I have a react SPA using auth0 SP with a SAML auth0 Idp for authentication. The login authentication is working great. the problem is the logout, when users click on a logout button, it triggers the
logout auth0 hook, which i think It calls the
v2/logout endpoint, and it redirects the users to the logout callback, the problem is that the auth0 cookies are not being cleared out, so if the user tries to log in again, it is automatically signed in without prompting credentials. When I manually clean the cookies after each logout the app behaves the way it’s supposed to.
I tried setting the session expiration from 36000 to 60 seconds, but that didn’t help. I also tried using the
v2/logout as shown here Authentication API Explorer, but it didnt work.

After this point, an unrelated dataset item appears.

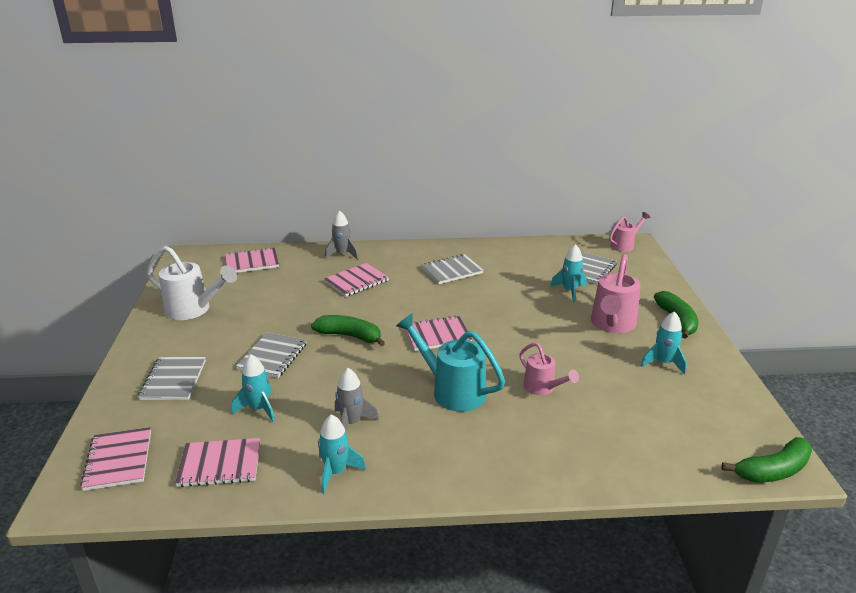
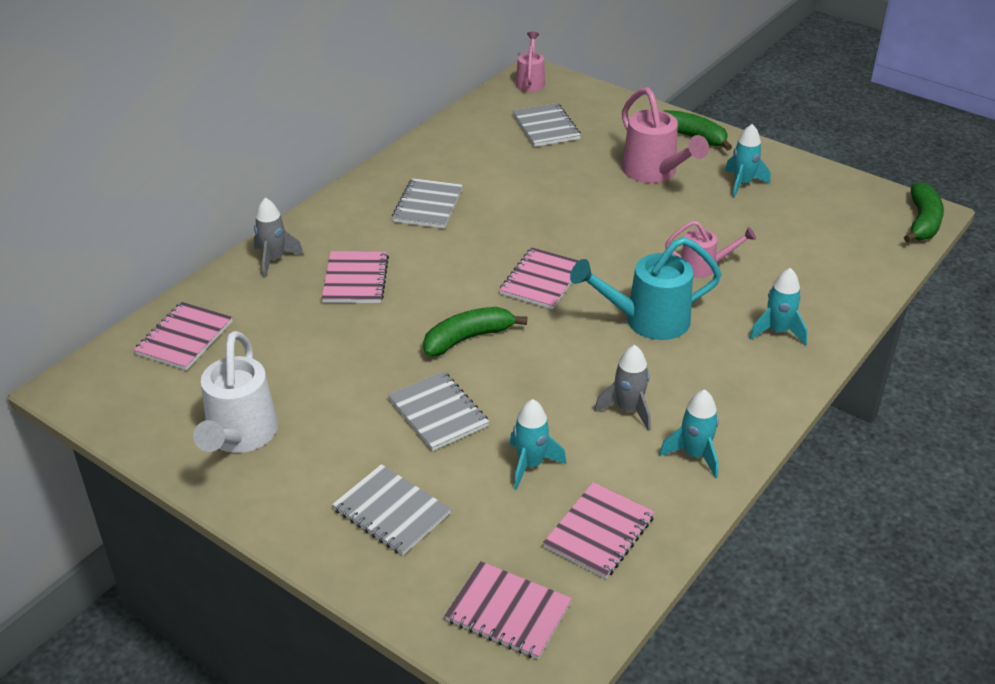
camera: 50 degrees left, 10 degrees up
(193, 309) = (240, 436): white watering can -> white watering can turned 120 degrees clockwise
(570, 291) = (568, 160): turquoise rocket -> turquoise rocket (777, 331)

Just letting you know how we do logout which may help in your case.
Instead hardcoding the Auth0 domain name in logout url we are reading from context object so we are sure that we don’t send to a different Auth0 Tenant/Instance (we have sandbox and prod in our org). And passing the client_id parameter with returnTo URL, beacuse the returnTo needs to be whitelisted logout url at client level. I think if we add the returnTo url at tenant level logout whitelisting we can avoid client_id parameter.

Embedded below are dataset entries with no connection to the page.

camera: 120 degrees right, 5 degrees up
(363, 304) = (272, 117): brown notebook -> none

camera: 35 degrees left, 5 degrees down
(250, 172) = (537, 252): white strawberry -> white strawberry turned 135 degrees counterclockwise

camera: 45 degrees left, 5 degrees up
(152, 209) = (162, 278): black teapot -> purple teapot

Thanks for your answer, unfortunately, that doesn’t work in my case, because the auth0 hook is already building the correct logout url to match the Auth0 tenant/client, and I can verify the logout was successful in the auth0 monitoring logs, the problem is that the auth0 session cookies are not cleared in the browser, therefore the user is not being asked for credentials when they press the login button, and as this doc Log Users Out of Auth0 suggests, on logout the auth0 cookies will be cleared, am I missing something here?
Hi Alex, did you figure this out? I am having the same issue.
Seeing the same behaviour here. We are in the middle of moving from auth0.js to auth0-spa.js in our angular application. Logging out via an iframe was working when using auth0.js but stopped after to switching to auth0-spa.js. It appears the logout is actioned in the auth0 logs but the cookies remain.
As an experiment I loaded the logout URL in a new window and it correctly cleared the cookies so it appears to be an issue with iframe only.
Appears to be related to Chrome blocking third party cookies in incognito mode. Allowing all cookies in the chrome setting restored the expected behaviour. Not really how to proceed, since if the user has disallowed third party cookies then the logout in iframe solution will never work and its also difficult to detect it didn’t work so hard to recover from.